Re: [External] [DISCUSS] FLIP-292: Support configuring state TTL at operator level for Table API & SQL programs

2023-04-03 Thread Jane Chan
Hi Timo,

Thanks for your valuable feedback. Let me explain the design details.

> However, actually fine-grained state TTL should already be possible
today. I don't fully understand where your proposed StateMetadata is
located? Would this be a value of @ExecNodeMetadata, StreamExecNode, or
TwoInputStreamOperator?

Currently, all ExecNodes that support JSON SerDe are annotated with
@ExecNoteMetadata. This annotation interface has a key called
consumedOptions, which persists all configuration that affects the
topology.
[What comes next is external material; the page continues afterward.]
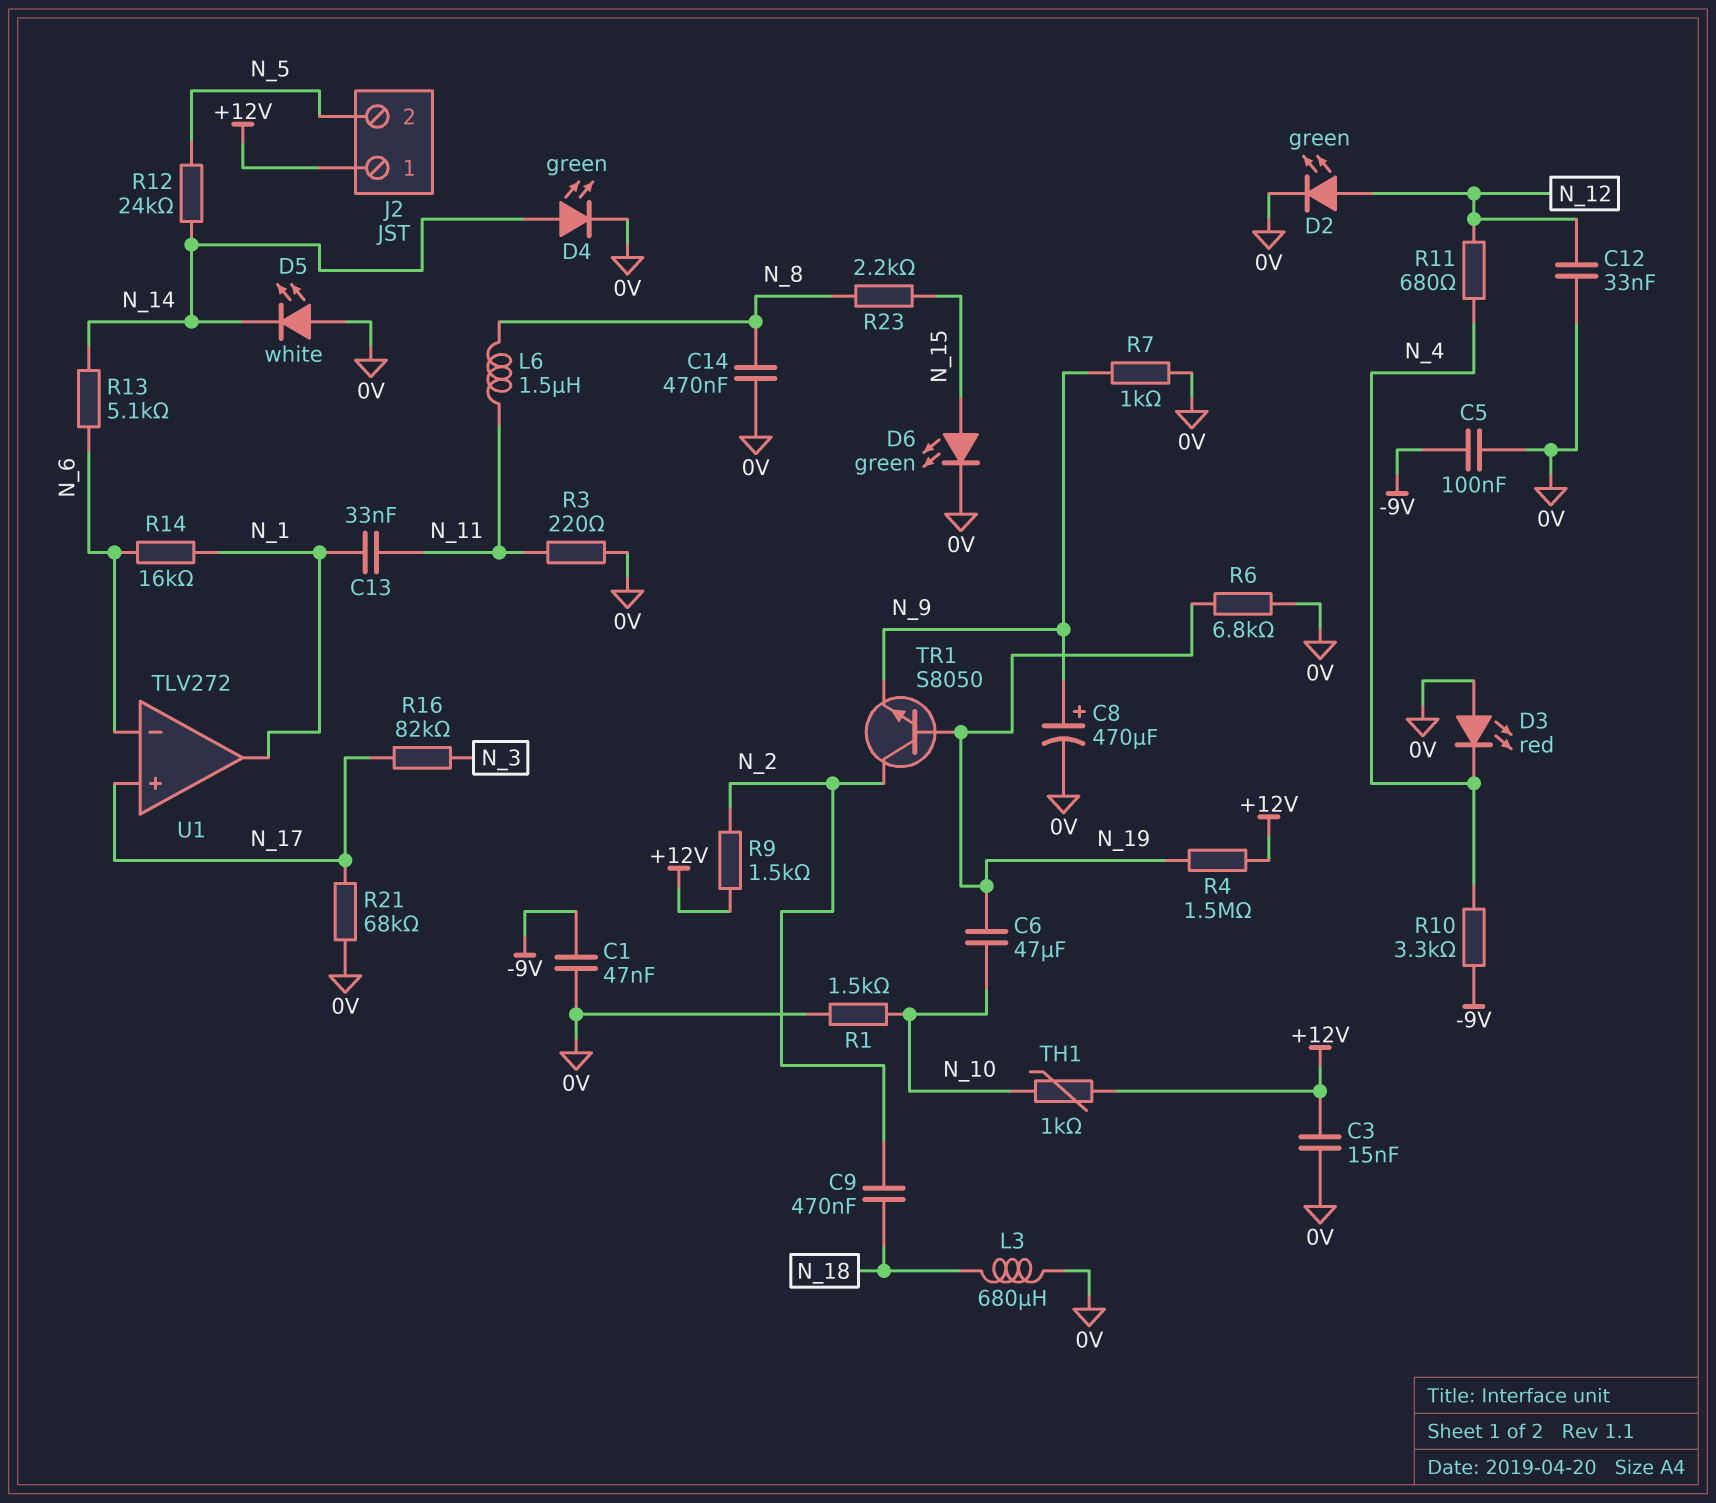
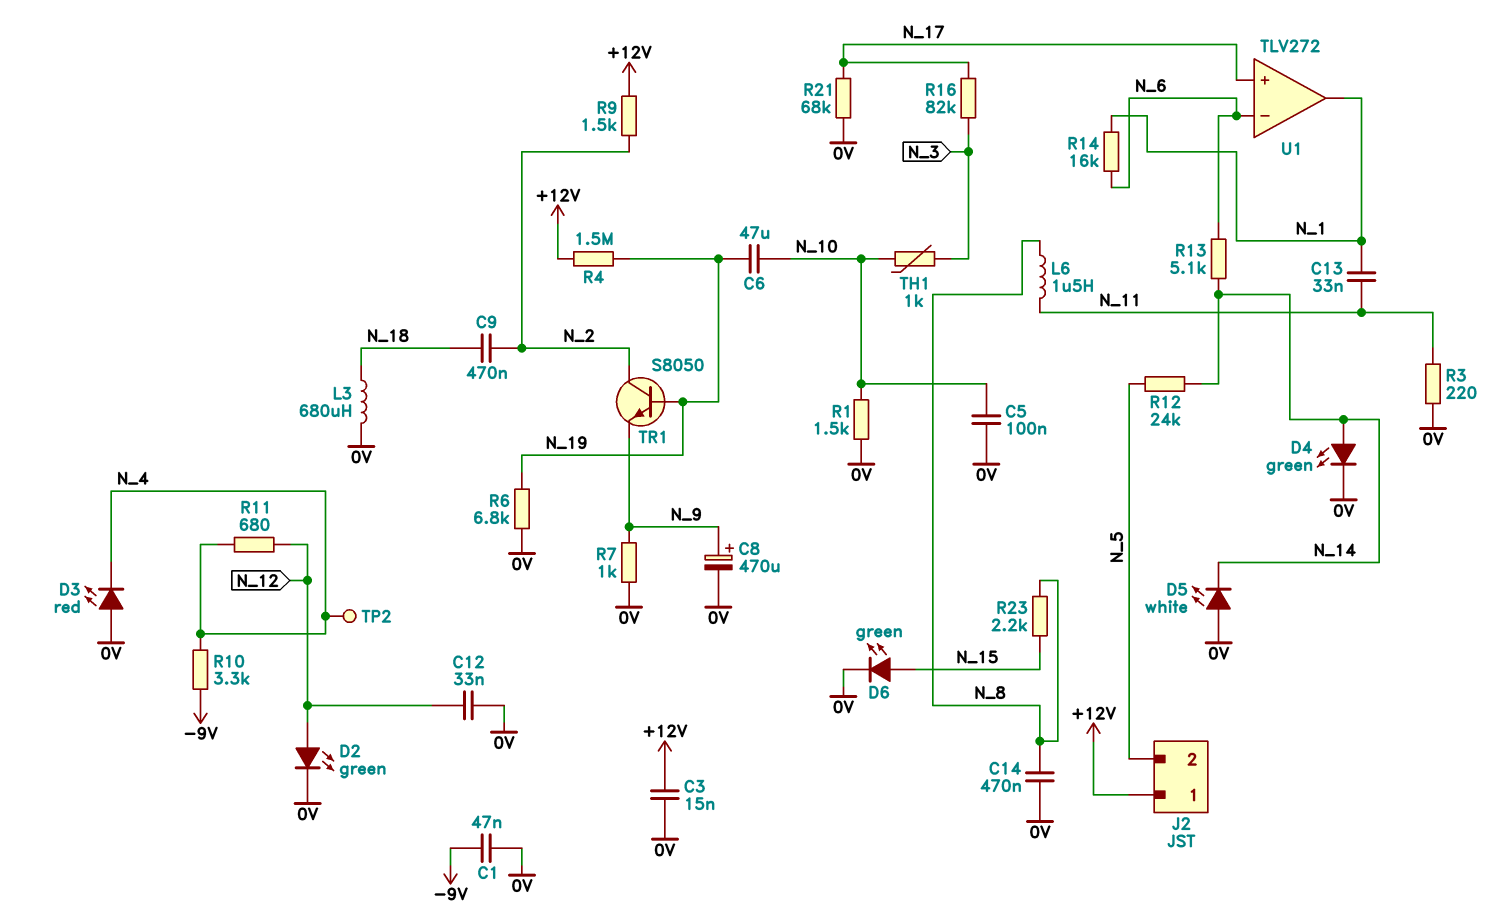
C5: 100nF (-9V, 0V) -> 100nF (0V, N_10)
TH1: 1k (+12V, N_10) -> 1k (N_3, N_10)
TP2: none -> test point (N_4)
For ExecNodes that translate to OneInputStreamOperator, adding
"table.exec.state.ttl" to consumedOptions is enough to achieve the goal of
configuring TTL with fine granularity. However, this is not a generalized
solution for ExecNodes that translate to TwoInputStreamOperator or
MultipleInputStreamOperator. Because we may need to set different TTLs for
the left / right (or k-th) input stream, but we do not want to introduce
configurations like "table.exec.left-state.ttl" or
"table.exec.right-state.ttl" or "table.exec.kth-input-state.ttl".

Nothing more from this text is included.